Thursday, June 28, 2012

vague outline of compare-and-contrast Big Thirsty about spouses and civil-union partners and such....


This one is a bit personal, so you might want to pretend you didn't read it (and, therefore, couldn't have answered it). You could say it was too sloppy, so you moved on to the next post.

Teresa Sullivan ---> triumph.
(sleeps with a man who has a big brain and his wits about him)

Jerry Sandusky ---> prisoner.
(sleeps with married to a woman who seems to be a coward or an idiot)

Q. Ever notice anything about the connection between a proffie/dean/coach/student and hir spouse? Cause and effect?
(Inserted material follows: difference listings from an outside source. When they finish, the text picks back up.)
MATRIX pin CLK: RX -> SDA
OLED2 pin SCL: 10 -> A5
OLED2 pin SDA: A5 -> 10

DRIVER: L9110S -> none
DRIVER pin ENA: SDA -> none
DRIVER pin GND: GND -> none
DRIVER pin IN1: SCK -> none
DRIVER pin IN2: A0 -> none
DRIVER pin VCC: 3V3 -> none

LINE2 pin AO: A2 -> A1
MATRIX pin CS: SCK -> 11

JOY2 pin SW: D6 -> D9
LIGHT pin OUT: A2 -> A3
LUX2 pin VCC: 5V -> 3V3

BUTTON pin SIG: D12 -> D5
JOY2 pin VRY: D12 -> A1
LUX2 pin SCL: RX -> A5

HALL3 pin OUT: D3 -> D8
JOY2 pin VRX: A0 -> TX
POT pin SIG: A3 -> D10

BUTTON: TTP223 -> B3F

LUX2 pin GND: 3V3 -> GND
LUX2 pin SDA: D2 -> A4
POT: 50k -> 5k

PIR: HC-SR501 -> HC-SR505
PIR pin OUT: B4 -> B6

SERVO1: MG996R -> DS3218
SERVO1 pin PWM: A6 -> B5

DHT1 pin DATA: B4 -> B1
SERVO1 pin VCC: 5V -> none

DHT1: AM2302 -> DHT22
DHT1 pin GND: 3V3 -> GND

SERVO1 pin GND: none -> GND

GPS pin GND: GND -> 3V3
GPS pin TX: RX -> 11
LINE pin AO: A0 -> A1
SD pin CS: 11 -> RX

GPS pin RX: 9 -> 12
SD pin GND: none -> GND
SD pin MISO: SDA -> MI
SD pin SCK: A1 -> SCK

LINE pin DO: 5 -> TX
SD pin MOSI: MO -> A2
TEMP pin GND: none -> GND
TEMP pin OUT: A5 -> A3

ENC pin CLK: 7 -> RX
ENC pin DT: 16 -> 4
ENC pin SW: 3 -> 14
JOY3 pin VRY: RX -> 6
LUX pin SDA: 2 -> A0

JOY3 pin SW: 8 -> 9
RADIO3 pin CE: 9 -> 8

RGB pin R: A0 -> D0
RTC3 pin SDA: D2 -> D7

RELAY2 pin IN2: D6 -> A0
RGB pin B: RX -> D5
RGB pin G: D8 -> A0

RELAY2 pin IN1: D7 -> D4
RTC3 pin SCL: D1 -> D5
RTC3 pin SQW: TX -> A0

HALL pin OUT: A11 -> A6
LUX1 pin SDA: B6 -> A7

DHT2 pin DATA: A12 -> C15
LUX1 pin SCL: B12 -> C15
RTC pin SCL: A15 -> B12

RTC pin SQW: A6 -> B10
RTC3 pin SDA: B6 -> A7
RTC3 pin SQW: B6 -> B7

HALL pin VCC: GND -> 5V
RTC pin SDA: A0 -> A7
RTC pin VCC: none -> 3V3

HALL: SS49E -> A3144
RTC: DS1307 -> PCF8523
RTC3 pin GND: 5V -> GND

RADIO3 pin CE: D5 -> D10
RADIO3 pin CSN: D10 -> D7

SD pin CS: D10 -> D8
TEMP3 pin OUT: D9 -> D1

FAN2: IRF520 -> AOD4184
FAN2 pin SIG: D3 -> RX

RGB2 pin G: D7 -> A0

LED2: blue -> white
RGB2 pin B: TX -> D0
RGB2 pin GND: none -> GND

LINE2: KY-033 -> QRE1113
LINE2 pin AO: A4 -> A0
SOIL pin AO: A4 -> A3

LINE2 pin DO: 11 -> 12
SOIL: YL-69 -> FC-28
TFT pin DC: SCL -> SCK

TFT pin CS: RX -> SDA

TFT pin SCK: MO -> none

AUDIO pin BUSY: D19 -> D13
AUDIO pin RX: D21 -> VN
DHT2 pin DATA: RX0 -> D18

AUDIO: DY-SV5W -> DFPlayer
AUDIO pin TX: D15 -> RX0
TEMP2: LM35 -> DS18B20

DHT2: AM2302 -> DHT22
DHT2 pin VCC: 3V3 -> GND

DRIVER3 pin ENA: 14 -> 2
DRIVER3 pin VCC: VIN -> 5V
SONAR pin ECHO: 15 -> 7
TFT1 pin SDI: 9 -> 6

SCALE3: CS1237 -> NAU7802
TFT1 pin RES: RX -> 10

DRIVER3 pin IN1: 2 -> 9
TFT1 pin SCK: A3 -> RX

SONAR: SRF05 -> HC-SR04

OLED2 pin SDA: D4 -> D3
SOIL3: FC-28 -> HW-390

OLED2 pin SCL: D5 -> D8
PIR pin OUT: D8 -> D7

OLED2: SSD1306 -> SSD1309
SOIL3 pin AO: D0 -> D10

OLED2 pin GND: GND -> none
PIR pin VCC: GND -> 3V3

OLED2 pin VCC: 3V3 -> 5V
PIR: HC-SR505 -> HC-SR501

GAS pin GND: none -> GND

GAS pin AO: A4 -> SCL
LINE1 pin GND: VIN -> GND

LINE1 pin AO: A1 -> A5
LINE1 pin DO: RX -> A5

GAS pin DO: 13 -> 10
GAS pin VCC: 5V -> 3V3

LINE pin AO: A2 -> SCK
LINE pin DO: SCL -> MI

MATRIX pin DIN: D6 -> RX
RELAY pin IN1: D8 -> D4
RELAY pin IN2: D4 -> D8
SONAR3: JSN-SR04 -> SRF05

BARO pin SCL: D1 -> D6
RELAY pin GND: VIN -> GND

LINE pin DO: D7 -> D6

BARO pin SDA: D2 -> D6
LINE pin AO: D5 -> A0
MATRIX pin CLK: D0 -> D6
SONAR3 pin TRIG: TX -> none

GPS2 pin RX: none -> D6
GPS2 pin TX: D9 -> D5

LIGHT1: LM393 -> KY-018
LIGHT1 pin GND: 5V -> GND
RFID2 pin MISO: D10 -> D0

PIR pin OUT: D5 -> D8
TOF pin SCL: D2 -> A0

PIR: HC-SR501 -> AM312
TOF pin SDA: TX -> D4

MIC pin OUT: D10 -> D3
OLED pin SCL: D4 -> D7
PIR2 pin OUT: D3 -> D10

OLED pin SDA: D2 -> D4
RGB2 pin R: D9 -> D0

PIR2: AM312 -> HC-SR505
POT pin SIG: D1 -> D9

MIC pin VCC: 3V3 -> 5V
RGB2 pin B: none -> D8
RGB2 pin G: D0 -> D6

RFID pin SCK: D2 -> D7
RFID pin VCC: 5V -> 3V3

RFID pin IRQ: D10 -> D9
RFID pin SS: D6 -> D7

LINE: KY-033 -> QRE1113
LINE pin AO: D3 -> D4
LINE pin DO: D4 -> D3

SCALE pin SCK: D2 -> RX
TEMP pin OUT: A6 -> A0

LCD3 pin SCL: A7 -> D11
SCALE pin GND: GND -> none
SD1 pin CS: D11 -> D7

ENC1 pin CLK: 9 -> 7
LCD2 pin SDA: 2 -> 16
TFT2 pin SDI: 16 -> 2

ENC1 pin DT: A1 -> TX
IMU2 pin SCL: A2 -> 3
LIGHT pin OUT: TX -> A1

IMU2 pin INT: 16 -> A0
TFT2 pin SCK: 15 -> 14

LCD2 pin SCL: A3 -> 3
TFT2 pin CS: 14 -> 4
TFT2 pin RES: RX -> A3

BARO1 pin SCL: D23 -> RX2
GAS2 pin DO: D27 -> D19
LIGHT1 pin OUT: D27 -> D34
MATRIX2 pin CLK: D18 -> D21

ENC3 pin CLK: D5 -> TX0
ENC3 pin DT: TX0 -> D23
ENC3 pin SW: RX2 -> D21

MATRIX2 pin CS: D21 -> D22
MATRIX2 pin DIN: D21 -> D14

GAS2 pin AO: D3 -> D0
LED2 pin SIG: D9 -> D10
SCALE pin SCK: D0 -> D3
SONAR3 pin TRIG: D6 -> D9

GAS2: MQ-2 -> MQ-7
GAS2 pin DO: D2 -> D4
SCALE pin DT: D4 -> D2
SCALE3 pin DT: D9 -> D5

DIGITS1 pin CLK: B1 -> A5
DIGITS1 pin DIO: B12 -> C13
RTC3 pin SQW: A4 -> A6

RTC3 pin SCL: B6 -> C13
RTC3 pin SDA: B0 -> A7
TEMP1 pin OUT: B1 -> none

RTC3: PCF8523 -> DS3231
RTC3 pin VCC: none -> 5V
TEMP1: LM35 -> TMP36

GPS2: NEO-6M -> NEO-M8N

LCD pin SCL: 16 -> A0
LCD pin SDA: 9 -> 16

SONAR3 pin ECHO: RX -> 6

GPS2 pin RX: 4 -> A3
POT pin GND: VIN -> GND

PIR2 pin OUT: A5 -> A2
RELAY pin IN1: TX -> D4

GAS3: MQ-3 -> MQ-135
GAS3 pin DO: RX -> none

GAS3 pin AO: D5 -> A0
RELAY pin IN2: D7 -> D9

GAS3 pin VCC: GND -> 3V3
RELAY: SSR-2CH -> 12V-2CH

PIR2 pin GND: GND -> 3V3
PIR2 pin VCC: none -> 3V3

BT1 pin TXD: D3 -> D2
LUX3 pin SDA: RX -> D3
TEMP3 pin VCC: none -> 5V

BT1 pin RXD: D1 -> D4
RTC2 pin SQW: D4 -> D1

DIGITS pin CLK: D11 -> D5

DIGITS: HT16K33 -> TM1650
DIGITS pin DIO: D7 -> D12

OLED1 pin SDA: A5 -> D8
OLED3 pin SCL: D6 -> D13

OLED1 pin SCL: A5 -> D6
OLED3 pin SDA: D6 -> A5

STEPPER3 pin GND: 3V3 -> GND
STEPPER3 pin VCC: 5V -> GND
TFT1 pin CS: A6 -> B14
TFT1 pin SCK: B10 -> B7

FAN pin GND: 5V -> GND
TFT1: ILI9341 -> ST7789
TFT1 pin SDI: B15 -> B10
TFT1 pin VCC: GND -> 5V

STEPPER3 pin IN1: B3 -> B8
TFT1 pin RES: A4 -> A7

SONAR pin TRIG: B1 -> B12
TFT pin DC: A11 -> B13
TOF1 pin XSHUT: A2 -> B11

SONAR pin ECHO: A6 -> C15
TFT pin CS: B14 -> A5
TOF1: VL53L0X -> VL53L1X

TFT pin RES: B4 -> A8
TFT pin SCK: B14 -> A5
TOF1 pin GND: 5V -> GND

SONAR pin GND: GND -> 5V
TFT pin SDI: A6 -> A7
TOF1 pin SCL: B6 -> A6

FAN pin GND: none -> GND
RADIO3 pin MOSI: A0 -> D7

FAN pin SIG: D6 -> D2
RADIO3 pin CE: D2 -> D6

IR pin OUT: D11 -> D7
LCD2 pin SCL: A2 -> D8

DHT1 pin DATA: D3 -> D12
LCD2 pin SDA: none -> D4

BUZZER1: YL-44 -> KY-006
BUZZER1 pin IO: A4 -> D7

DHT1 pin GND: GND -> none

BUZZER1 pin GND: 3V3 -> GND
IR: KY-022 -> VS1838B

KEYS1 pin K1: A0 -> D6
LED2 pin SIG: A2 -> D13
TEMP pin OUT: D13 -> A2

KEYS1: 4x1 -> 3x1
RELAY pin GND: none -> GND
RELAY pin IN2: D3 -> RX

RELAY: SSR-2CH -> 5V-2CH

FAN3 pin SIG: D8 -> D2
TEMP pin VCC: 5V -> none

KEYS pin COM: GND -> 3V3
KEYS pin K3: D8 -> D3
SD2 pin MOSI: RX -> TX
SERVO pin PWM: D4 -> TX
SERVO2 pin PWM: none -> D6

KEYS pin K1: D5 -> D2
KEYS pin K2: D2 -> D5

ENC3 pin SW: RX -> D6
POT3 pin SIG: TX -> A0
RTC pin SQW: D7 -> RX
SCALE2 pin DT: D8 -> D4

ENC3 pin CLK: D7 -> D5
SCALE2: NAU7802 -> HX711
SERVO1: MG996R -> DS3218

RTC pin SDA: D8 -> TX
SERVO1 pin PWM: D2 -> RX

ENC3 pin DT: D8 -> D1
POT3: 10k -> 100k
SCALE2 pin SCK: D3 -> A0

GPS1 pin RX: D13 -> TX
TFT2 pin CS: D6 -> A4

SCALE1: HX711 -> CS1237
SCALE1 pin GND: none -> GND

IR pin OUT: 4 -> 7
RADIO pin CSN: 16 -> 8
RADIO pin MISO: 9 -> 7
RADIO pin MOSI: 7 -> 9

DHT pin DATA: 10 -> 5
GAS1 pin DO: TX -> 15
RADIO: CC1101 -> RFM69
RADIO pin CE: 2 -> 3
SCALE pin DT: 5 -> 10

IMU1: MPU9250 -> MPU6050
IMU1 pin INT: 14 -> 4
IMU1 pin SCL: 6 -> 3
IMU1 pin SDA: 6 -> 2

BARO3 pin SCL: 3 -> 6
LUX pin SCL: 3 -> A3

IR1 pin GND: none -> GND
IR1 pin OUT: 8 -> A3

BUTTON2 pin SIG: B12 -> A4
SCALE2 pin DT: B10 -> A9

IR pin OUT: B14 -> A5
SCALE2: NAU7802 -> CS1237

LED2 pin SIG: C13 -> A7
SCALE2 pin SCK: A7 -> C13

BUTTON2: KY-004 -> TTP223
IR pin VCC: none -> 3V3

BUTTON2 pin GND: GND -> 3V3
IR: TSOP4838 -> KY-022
Ever not hire an incredibly awesome proffie because you were horribly unimpressed with hir spouse? Ever wish you had a better better half yourself--for the sake of your career? Perhaps the Sullivans thrive because they've got good husbands? Perhaps Sandusky-like crimes could have been prevented if more wives had had spines and hadn't turned a blind eye to fucked-up crimes? Was your partner the inspiration for your most creative ideas? Ever think you were a good proffie in spite of your spouse?

A. _____________________________________________
[Concoct crazy theories. Become outraged. Fall asleep. But be honest, dammit.]

19 comments:

  1. Replies
    1. Then raise a glass to Sophia Tolstaya for copying the entirety of "War and Peace" seven times!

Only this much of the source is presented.